Jusqu’ici du moins, on ne pouvait pas nous reprocher de nous être fait une arme de la guerre civile, car le général Rivera, président légal de la république de l’Uruguay, était un pouvoir souverain dont nous acceptions la coopération sans blesser le droit international. Il faut dire, à la louange, de ce chef, qu’il faisait un noble et digne usage de son triomphe : non-seulement il ne souilla son succès d’aucun acte de vengeance, d’aucune cruauté, mais encore il montra une clémence sans bornes. Nulle opinion ne fut violentée ; ses ennemis purent exhaler contre lui toute leur mauvaise humeur sans qu’il les en punît. En vain chercha-t-on à l’irriter contre les partisans d’Oribe, qui ne le ménageaient guère ; il résista à toutes les mauvaises suggestions. Cependant il était revêtu de pouvoirs extraordinaires, et il ne reculait devant aucune responsabilité de ses actes. Placé comme Rosas au-dessus de la loi, tandis que celui-ci s’armait d’une main de fer et régnait par la crainte, Rivera caressait tout le monde et cherchait dans le cœur des hommes qu’il commandait une puissance plus douce et peut-être plus solide.

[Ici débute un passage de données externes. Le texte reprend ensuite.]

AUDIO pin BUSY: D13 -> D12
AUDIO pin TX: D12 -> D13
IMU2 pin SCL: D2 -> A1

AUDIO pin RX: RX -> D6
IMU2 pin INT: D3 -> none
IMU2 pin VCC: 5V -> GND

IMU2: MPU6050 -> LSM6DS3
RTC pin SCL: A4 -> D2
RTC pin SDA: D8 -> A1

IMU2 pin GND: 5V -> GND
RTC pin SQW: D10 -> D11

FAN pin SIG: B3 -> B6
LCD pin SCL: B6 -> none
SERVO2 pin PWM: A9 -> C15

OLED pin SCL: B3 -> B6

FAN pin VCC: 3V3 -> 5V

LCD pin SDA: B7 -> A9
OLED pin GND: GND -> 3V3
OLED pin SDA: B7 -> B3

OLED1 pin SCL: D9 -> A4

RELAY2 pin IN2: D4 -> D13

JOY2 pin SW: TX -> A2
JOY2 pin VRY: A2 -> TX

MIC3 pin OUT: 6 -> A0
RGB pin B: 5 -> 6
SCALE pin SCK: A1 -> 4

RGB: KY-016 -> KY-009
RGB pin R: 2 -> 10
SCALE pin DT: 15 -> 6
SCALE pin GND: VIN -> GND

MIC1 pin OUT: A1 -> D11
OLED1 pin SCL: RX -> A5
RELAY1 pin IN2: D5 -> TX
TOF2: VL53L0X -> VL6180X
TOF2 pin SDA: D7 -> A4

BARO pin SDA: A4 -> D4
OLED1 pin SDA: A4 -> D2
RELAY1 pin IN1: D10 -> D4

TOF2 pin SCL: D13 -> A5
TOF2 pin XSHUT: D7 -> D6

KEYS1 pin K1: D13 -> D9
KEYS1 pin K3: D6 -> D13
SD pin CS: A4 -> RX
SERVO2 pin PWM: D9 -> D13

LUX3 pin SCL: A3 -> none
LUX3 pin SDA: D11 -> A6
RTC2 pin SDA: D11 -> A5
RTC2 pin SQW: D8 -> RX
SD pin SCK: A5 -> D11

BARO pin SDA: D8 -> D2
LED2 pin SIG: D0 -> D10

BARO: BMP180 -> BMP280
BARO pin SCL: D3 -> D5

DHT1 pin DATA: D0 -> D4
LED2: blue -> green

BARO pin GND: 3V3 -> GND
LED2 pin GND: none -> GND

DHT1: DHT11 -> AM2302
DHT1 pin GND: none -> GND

§ IV. — M. BUCHET-MARTIGNY. — PREMIÈRE COALITION CONTRE
LE GÉNÈRAL ROSAS.

Vers cette époque arriva à Montevideo M. Buchet-Martigny, consul-général et chargé d’affaires de France à Buénos-Ayres. Il avait l’ordre d’examiner les choses, et, selon sa conviction, de recourir, pour terminer le différend, aux moyens pacifiques ou aux mesures de rigueur. Jusqu’alors on avait senti dans la direction de cette affaire quelque chose d’incertain, une allure malaisée et presque sans franchise, une sorte de désaccord entre la tête qui concevait et la main qui exécutait. C’est que sans doute le contre-amiral éprouvait une sorte de honte de se trouver obligé de recevoir l’impulsion du jeune consul, d’agir d’après une pensée qu’il blâmait parfois en secret, et qu’il aurait pu dès l’abord soumettre à la sienne, mais qui le dominait désormais parce qu’il en avait été un instant subjugué. Par intervalles il s’efforçait d’y échapper, comme on le vit à la prise de Martin-Garcia, tentative violente qui ne faisait que compliquer nos affaires et que n’approuvait point l’agent consulaire, qui désavoua publiquement la conduite de l’amiral. Mais en vain le chef militaire se regimbait-il, la force des choses l’entraînait dans la voie où il s’était laissé fourvoyer.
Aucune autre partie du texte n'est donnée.